次に今日まで提供されていた従来製品の技術の問題点とその影響をまとめると、下記の状況にあることが分かる。
・注入量の最低値を基準値にするために、不燃薬剤の過剰注入が行われ、その結果コストアップと製品表面における白華現象が生じている。
本件発明の技術的な基礎知識は以下の通りである。
・辺材を除いて木材中を液体の水又は水溶液は殆ど移動しないという事実に関する知識。
・液体の水又は水溶液の木材中の移動は繊維方向が主で、繊維直交方向の移動は極めて遅いという事実に関する知識。
・単板積層材の場合は、繊維直交方向へは、水溶液が繊維を横切って移動するのではなく、ロータリーレースによる製造加工によって、長さ方向から少し傾斜した繊維に沿って単板裏割れやこれより細かい割れ目が発生しており、これらを経由して水溶液が浸潤する。その結果として、横方向にも水溶液が移動したように見えることが見出された。
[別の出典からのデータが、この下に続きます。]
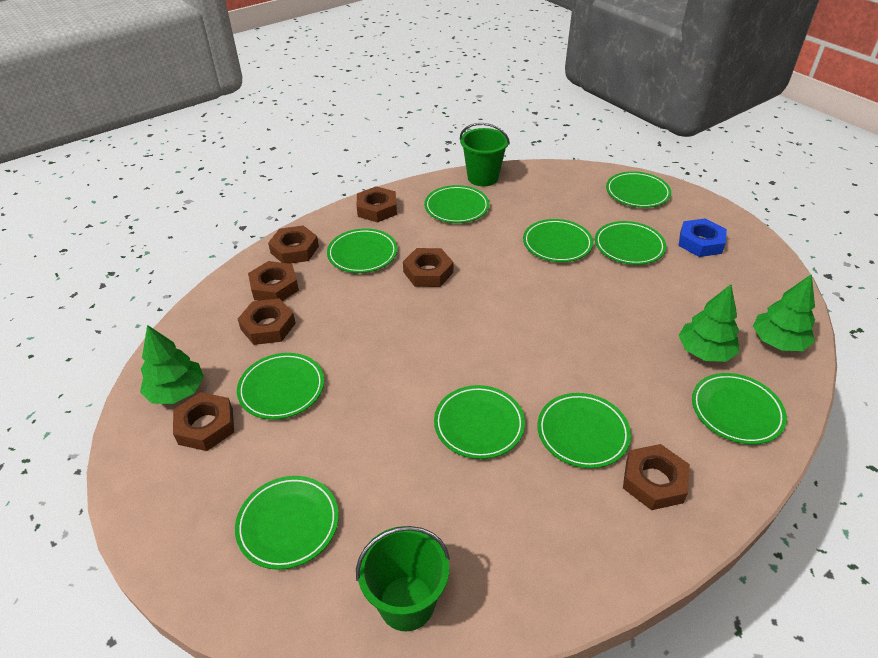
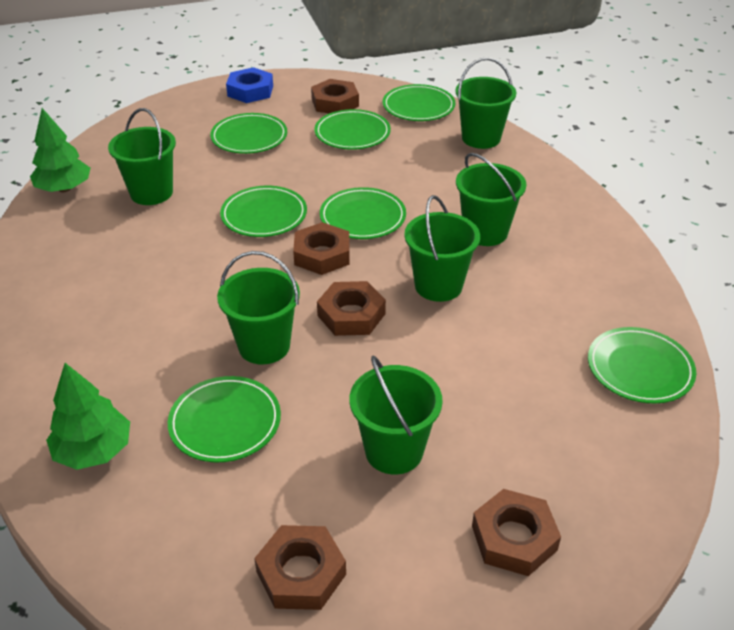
brown nut: 7 -> 5
green bucket: 2 -> 6
green plate: 10 -> 7
green tree: 3 -> 2

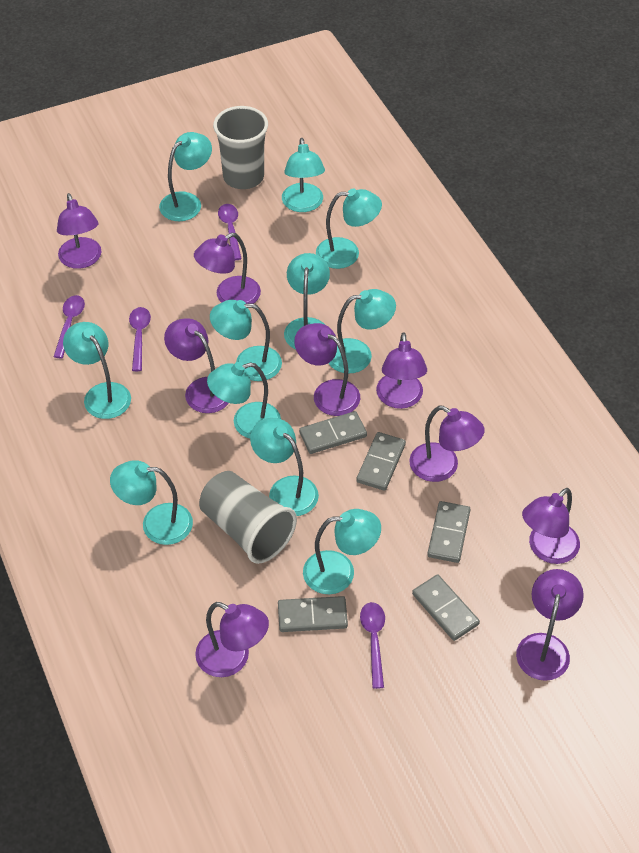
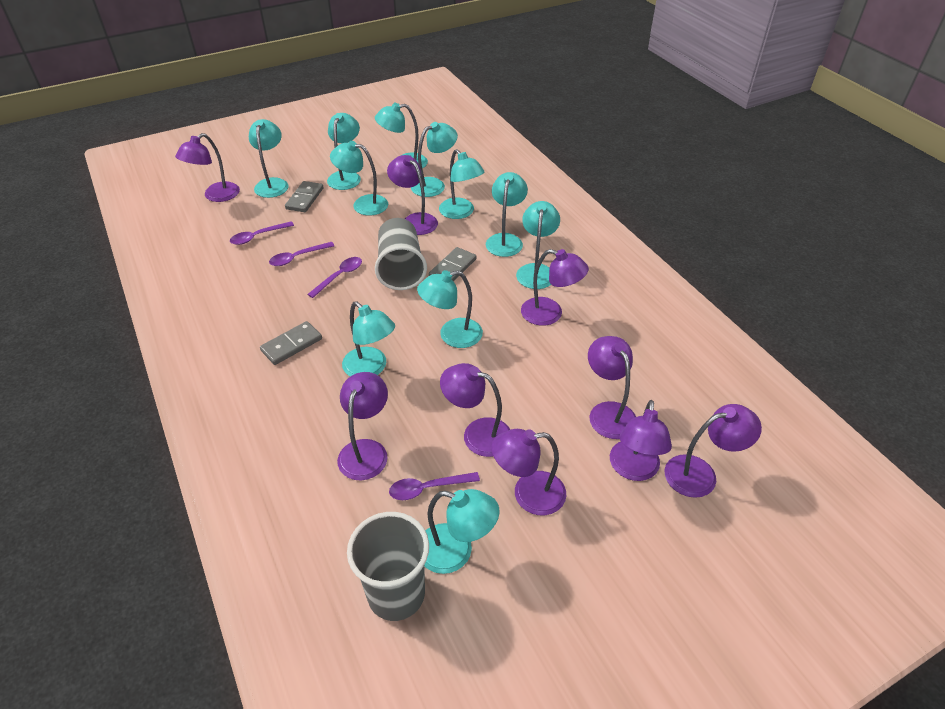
grey domino: 5 -> 3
・薬剤処理の目的によって3種類の薬剤注入処理があるが、防虫処理(デンプン等の虫の栄養分が多い辺材部に対する薬剤注入)と、防腐処理(木材の周辺部だけの薬剤処理)と、準不燃・難燃薬剤処理(木材に均一な薬剤注入処理)との3種を明確に区別し、準不燃・難燃薬剤処理(木材に均一な薬剤注入処理)に適する処理を行うべきであること。
・難燃・準不燃処理木材注入薬剤には接着阻害要因があることが多く、注入後に接着すると用途上十分な接着力を得られない場合が多いということ。
このような耐火改質木質材料に関する先行技術文献としては、特許文献1~5を挙げることができるが、繊維方向への液体の移動性を的確に把握し、この移動性を利用した提案はなされていなかった。
また、本件発明者においては桐材にだけ特有のタンニンがあるという話は聞いたことがなく、架橋反応しても有機物であることには変わりがなく、燃え難さは関係がないと考える次第である。
このように特許文献2でも繊維方向における、水溶性薬剤の移動を考慮した羽目板の単板積層構造を開示するものではない。
このように特許文献3でも繊維方向における、水溶性薬剤の移動を考慮した羽目板の単板積層構造を開示するものではない。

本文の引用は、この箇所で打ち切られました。